3.3 Financial Organization

Site: RRU Open Educational Resources
Course: The Leadership Essentials of Governance, Finance, and Human Resources
Book: 3.3 Financial Organization
Printed by: Guest user
Date: Sunday, 11 May 2025, 8:48 PM

Elements of Organizing Financials

In this final section of module three, you will consider organizing the financial side of a business or organization involves careful planning, management, and ongoing monitoring to ensure sustainability and success. 

As stated in 3.2, the first step to creating a budget is to outline anticipated income and expenses, while also planning fluctuations in income or expenses. You need to consider how will you cover the costs if all your childcare spaces are not full or if parents are unable to pay. It is important to have a reserve for months such as these.



Payment policies

Creating clear policies that outline when and how payments need to be made helps to mitigate late payments. Decide if you will have fees for late payments and what steps will be taken for non-payment. Having an easy way for parents to receive a fee invoice, make a payment and receive a receipt can not only minimize late payments from parents, but save you time. 


Payroll and Taxes

Ensuring that your staff are paid correctly, and on time is very important. Decide on a payroll system that ensures staff are paid accurately and on time, while complying with employment standards. There are a variety of payroll software that calculate taxes, benefits, and other deductions, as well as keep track of all your payroll. You will need to provide your employees accurate T4 statements, by the deadline each year. 

As a business or organization administrator, it is important to stay informed about tax requirements. Ensure that you have all staff fill out required payroll tax forms. You will need to ensure you understand how and when to remit taxes when required and set aside funds for tax payments required. It is highly recommended that you work with an accountant to prepare and file taxes accurately and on time. 

In Canada, employers are responsible for remitting taxes and filing T4 slips (Statement of Remuneration Paid)  with the Canada Revenue Agency (CRA) for each employee they paid during the tax year. Here’s a breakdown of their key responsibilities:

Remit Payroll Deductions on Time

Throughout the year, employers must deduct and remit:

  • Income tax
  • Canada Pension Plan (CPP) contributions
  • Employment Insurance (EI) premiums

These remittances must be sent on time (usually monthly or semi-monthly, depending on business size).
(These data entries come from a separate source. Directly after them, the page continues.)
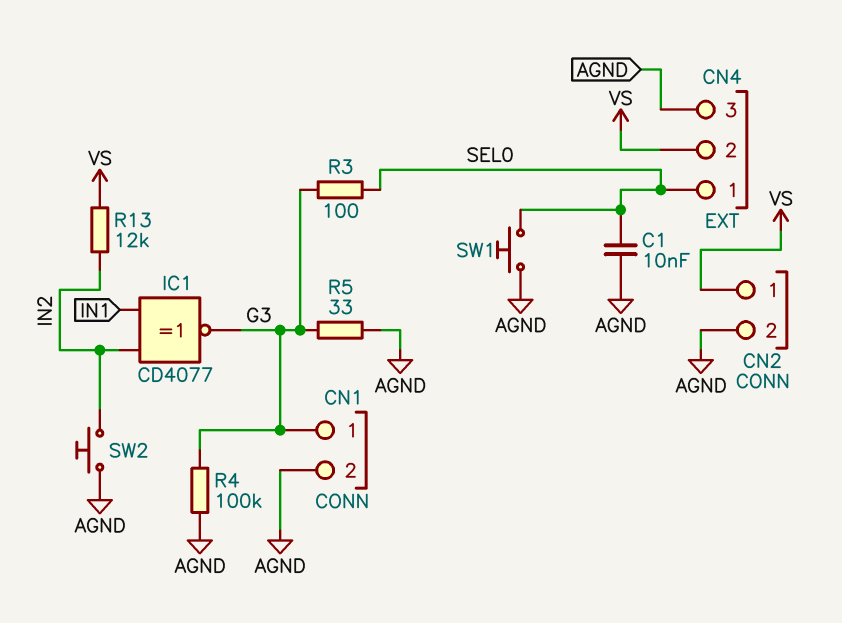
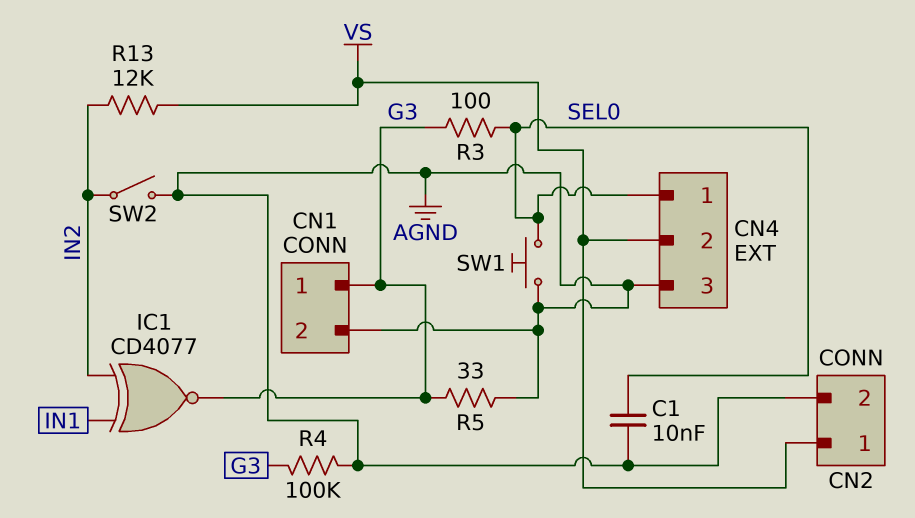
SW2: button (AGND, IN2) -> switch (AGND, IN2)

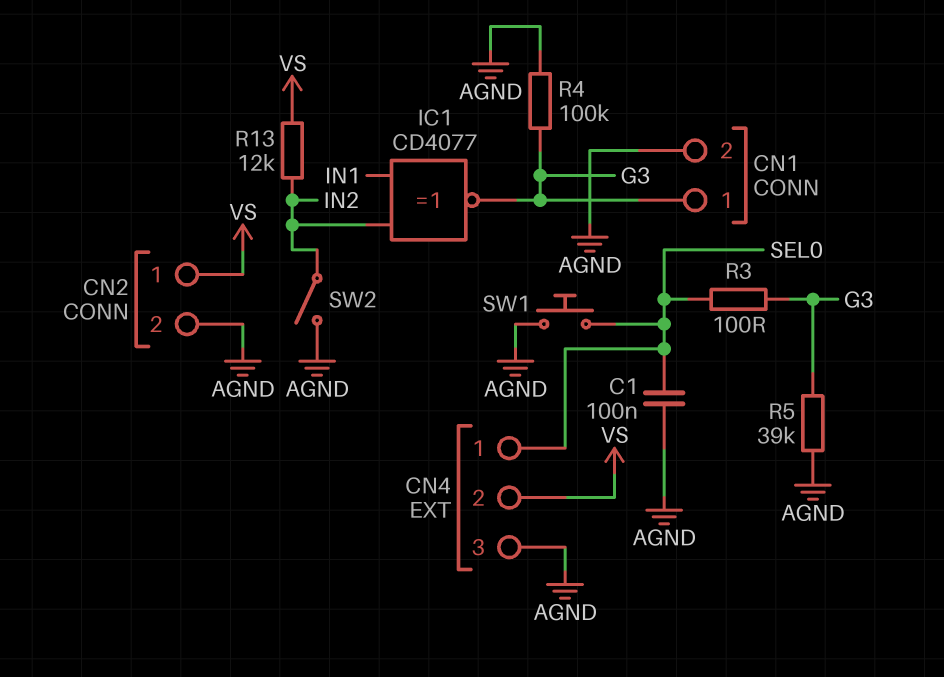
C1: 10nF (AGND, SEL0) -> 100nF (AGND, SEL0)
R5: 33 (AGND, G3) -> 39k (AGND, G3)

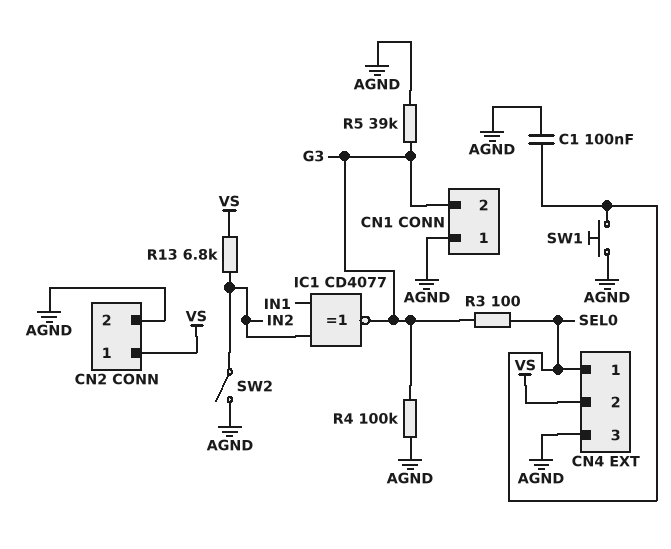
CN1 pin 1: G3 -> AGND
CN1 pin 2: AGND -> G3
R13: 12k (IN2, VS) -> 6.8k (IN2, VS)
Provide each employee with a T4 slip by the last day of February following the end of the tax year

The T4 should include:

  • Total employment income
  • Deductions (CPP, EI, income tax)
  • Other taxable benefits (e.g., health benefits, allowances)
  • Pension adjustments, union dues, etc.
  • Employees must receive their copies electronically or in paper format.
File T4 Slips and T4 Summary with the CRA

Employers must submit all T4 slips and the T4 Summary to the CRA by the last day of February (or the next business day if it falls on a weekend). 
Filing can be done:
  • Online through CRA’s My Business Account or Represent a Client
  • Through payroll software that supports XML internet file transfer
  • On paper (if filing fewer than 50 slips, though online is encouraged)
Ensure Accuracy in Reporting

Employers are responsible for ensuring all reported amounts are accurate and match payroll records. Common errors to avoid:

  • Incorrect income or deduction amounts
  • Misclassification of taxable benefits
  • Omitting terminated employees or those who only worked part of the year




Activity 3.3 | Financial Accountability

In this final activity of module three, you will reflect on who in your centre will handle expense approvals or purchases. 

Consider how materials are bought, how petty cash is managed and reimbursement processes if staff needs to buy things out of their pocket.

It is essential for everyone to be transparent and accountable and for checks and balances to be established. 

  • How can you ensure that there are checks and balances in the accounting? 
  • How will you be transparent with your team about expenses/costs? How would you start these conversations with staff about why you can or cannot spend in a specific area?